Small businesses are tightening their belts and cutting expenses where they can, which means laying off non-essential employees. However, they still need support as they get through this economic crisis the country is in and look forward to better days. Stay-at-home moms who need to help support their families, need flexible hours, and have the tools and experience to help small businesses are providing much-needed support at a fraction of the cost of an in-house employee by offering virtual support services. It’s a win-win.

I am one of those moms who started my business, 80/20 Virtual Services out of necessity and now with the down economy small businesses are realizing they need services like hers out of necessity as well. The problem is that they don’t know that services like mine exist or where they can find a reliable and trustworthy virtual support person without going through staffing services that charge a premium. But if you take the time to do a little research, you can find a virtual assistant that can be absolutely invaluable when it comes to saving you time and money.

I often get the question, ‘What is a virtual assistant?’ Well, a Virtual Assistant (VA) is a person who provides administrative, technical, and personal assistance to clients virtually from a home office. Virtual assistants can literally help anyone from anywhere in the world, since the tools of our trade are basically a computer and a phone. The primary form of communication and delivery of VA services is through email and conference calls. The clients are usually small businesses, but anyone can use a virtual assistant. Busy professionals, doctors, lawyers, writers, and sole proprietors can benefit from the services of a VA.

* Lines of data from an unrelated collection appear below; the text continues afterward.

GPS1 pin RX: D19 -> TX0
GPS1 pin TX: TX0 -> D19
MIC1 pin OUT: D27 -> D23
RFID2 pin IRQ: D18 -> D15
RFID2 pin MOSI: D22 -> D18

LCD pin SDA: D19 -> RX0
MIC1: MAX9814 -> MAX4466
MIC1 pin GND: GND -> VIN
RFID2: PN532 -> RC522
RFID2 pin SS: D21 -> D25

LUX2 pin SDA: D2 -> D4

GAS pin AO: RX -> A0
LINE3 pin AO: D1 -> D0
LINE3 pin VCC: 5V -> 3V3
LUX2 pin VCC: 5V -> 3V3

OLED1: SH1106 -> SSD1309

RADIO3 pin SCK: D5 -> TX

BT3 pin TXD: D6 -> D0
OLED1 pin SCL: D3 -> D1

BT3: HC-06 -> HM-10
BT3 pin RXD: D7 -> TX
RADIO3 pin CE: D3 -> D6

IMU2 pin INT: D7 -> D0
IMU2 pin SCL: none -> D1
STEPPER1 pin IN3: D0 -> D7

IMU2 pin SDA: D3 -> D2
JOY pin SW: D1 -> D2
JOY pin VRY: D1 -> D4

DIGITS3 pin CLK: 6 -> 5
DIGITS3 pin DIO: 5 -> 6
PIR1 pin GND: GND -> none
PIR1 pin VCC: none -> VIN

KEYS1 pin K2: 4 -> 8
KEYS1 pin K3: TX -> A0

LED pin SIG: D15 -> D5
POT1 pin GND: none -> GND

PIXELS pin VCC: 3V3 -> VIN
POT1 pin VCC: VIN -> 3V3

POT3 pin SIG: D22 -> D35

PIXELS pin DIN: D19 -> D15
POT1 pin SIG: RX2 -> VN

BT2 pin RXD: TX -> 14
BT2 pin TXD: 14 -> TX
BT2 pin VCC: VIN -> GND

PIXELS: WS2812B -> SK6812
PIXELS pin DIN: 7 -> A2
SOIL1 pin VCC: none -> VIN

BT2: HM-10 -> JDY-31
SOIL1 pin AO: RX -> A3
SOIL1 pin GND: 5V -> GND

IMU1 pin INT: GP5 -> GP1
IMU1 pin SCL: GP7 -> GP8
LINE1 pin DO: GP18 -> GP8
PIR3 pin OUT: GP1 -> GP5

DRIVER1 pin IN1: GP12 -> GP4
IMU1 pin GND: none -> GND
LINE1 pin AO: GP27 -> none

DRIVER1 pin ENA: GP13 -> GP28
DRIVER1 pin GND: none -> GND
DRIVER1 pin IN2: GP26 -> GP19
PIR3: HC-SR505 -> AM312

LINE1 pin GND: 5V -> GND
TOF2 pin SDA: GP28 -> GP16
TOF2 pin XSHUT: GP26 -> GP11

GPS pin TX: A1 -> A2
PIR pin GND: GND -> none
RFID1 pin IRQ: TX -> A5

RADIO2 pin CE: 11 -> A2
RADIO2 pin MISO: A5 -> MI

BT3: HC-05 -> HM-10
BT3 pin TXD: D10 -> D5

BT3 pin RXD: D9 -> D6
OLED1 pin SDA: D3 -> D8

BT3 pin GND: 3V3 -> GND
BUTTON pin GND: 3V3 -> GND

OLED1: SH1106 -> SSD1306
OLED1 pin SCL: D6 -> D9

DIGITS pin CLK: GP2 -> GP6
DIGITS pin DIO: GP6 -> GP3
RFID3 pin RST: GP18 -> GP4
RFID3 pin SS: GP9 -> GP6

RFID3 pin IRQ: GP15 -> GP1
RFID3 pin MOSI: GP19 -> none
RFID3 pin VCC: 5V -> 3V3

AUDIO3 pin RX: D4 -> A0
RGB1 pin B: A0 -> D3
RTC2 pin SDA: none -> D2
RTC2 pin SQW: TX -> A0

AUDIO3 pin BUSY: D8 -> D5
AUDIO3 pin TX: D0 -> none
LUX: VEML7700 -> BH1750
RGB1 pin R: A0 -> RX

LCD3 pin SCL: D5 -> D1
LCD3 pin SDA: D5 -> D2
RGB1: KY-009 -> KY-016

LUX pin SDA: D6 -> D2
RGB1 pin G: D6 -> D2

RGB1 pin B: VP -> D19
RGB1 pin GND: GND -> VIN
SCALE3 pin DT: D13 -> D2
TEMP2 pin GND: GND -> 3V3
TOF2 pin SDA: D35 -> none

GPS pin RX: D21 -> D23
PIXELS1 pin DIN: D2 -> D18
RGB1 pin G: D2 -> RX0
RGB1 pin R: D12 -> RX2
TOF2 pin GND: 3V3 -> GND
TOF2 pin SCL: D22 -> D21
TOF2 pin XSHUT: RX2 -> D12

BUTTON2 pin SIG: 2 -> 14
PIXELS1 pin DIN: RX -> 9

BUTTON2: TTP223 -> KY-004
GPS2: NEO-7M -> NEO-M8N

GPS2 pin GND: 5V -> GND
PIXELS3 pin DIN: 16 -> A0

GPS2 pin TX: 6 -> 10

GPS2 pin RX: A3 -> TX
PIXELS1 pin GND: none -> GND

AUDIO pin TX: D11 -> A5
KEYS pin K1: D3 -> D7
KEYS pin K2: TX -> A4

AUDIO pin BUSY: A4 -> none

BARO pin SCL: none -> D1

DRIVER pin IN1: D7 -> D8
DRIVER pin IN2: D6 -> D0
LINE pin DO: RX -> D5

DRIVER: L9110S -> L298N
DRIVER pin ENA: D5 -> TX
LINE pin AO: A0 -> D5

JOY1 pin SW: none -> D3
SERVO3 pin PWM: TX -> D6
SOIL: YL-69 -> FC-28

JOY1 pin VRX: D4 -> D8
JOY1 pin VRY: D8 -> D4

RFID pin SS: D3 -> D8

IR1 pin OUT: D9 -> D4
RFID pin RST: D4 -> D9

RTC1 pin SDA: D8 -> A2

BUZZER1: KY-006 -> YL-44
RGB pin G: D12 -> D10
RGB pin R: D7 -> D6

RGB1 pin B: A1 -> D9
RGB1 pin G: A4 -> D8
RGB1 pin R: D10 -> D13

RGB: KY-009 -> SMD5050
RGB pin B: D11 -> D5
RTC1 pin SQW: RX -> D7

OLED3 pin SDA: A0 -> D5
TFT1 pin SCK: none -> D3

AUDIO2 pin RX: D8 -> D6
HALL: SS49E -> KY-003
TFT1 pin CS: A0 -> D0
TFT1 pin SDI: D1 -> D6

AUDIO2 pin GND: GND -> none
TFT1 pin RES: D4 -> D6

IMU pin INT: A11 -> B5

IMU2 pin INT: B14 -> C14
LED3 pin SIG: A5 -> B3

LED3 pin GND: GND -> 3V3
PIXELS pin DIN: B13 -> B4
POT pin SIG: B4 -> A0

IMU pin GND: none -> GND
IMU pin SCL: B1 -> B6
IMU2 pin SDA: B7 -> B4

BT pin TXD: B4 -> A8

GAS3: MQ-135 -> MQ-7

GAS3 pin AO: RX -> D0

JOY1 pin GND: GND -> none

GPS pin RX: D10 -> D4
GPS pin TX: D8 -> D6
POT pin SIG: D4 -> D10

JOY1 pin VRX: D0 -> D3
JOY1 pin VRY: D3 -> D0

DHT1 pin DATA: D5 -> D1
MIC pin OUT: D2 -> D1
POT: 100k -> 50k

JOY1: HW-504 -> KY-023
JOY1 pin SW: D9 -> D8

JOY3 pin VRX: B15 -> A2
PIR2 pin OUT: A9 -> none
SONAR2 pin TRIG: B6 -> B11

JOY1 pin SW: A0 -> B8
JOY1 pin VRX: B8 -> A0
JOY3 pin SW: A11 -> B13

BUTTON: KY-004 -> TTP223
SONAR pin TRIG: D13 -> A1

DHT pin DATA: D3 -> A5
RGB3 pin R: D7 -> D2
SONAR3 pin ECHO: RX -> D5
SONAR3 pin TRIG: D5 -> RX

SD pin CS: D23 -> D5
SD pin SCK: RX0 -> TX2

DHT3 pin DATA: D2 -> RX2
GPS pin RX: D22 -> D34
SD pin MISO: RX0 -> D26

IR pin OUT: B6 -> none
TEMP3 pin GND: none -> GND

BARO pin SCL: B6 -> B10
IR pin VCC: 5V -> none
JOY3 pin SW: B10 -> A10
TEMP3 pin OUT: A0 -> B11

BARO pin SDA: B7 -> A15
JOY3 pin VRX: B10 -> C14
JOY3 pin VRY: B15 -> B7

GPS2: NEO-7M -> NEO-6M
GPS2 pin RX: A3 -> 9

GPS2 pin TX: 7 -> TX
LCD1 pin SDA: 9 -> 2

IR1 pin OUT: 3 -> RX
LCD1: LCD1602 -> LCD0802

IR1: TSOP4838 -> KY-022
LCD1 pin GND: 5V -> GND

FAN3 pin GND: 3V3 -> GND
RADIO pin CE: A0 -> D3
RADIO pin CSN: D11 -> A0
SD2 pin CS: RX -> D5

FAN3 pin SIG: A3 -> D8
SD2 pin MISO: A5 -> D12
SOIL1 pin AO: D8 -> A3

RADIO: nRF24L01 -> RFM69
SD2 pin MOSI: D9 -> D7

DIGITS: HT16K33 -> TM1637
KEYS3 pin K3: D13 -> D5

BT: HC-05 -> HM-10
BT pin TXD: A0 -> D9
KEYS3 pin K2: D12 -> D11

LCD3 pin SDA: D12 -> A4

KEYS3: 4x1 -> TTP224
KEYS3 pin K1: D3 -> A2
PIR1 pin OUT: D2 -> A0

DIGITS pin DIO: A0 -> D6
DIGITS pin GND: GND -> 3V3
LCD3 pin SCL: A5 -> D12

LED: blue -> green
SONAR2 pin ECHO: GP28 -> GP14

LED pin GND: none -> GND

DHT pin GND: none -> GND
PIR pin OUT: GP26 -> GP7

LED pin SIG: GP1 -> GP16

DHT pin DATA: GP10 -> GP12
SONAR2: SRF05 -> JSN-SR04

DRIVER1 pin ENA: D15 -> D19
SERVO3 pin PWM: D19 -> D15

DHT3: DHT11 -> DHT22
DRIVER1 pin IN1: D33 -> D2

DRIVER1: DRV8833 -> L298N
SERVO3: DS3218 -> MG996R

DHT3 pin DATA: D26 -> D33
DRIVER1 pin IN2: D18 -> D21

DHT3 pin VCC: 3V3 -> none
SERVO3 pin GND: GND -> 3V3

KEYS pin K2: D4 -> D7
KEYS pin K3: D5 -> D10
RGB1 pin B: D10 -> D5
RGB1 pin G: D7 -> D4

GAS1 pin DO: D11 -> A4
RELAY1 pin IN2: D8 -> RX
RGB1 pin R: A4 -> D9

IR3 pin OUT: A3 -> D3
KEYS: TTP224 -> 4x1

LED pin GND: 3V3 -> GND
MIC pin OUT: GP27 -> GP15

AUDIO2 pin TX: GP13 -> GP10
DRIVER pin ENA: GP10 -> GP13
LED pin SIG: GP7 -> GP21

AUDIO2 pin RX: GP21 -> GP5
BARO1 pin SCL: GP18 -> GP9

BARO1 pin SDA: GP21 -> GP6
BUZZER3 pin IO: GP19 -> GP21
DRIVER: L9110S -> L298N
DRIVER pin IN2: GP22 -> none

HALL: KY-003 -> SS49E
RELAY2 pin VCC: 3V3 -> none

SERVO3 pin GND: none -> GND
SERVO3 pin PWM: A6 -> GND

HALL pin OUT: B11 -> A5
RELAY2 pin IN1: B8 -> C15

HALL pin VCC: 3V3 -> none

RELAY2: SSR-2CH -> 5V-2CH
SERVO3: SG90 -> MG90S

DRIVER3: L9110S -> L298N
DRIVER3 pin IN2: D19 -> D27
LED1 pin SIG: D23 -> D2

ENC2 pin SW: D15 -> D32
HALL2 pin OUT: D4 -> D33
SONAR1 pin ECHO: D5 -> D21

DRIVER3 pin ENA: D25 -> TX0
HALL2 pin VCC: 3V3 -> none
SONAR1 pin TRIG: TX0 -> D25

Essentially, VAs are Jill of all trades. I say that because virtual assistants are typically women who can handle a wide range of tasks, from research, writing, proofreading and editing, programming, data entry, janitorial services, to website design, accounting and billing, and project management. I would hire a VA if you need help managing your workflow, need support moving ideas and projects forward, hate doing administrative tasks, or are simply challenged by the never-ending TO-DO LIST and need support to get things done more efficiently and effectively.

Time is money. If business owners can transfer non-money tasks to someone else for a fraction of the cost of what their own time is valued at, then they are more than willing to do just that, so they can focus on their core business and which will directly add to their profitability. This really boils down to the Pareto Principle, the 80/20 Rule, the law of the vital few that states that of the things you do throughout the day, only 20 percent really matter. Those 20 percent produce 80 percent of your results. My suggestion is that even if you don’t use a VA, let the 80/20 Rule serve as a daily reminder to focus 80 percent of your time and energy on the 20 percent of your work that really matters. Don’t just work smart, work smart on the right things.

Another major benefit of hiring a virtual assistant is that you don’t incur all of the overhead costs associated with an in-house employee, such as office space, health insurance, and lost productivity costs. Unlike full-time employees, where employers pay for sick days, vacations, bathroom breaks, as well as time spent on personal phone calls, web browsing, and water cooler gossip, with Virtual Assistant services you only pay for hours actually worked on a task or project.

A perfect combination. The best way to hire a Virtual Assistant is through word of mouth. Regardless of a glowing reference, however, I recommend testing the compatibility of working with a particular VA by setting realistic expectations and then assigning a short-term project that can be evaluated against predetermined standards. The goal is to enjoy a long-term collaborative partnership with someone you can trust. So do your due diligence to find the right match.

On the change sign, I also suggest virtual assistants decide what their ideal customer is like and be willing to walk away from a potential customer they don’t connect with because at the end of the day the relationship has to work for both the customer and the assistant.

Good help comes at a price (but it’s worth it). Virtual assistants charge from $10 per hour at the lowest level to $75 per hour at the highest level. You can probably best view the range as: you get what you pay for. You do see some VAs overprice as well as some underprice their services and capabilities, but most virtual assistants set realistic rates and charge a down payment, in the range of $20 to $35 per hour. If they’re charging much more than that, they really should be providing services that require a highly specialized skill set or have the years of experience that warrants a higher fee. Also note that if you use a service that the VA subcontracts for, you will pay a premium for that service. There are many good freelance virtual assistants out there who provide superior service because, as fellow entrepreneurs, they can relate to your challenges and genuinely want to add value to your business.

Simply put, if you make over a hundred dollars an hour, don’t you think it’s worth paying someone $20 an hour to do tasks that don’t make you money so you can focus on the ones that do? It really is about economics of the simplest kind. I quote the author of, The 4 hour work week, Tim Ferris, who said: “Ultimately, time is the most valuable non-renewable resource we have.” My suggestion: outsource and then use your time wisely, building and maintaining your business.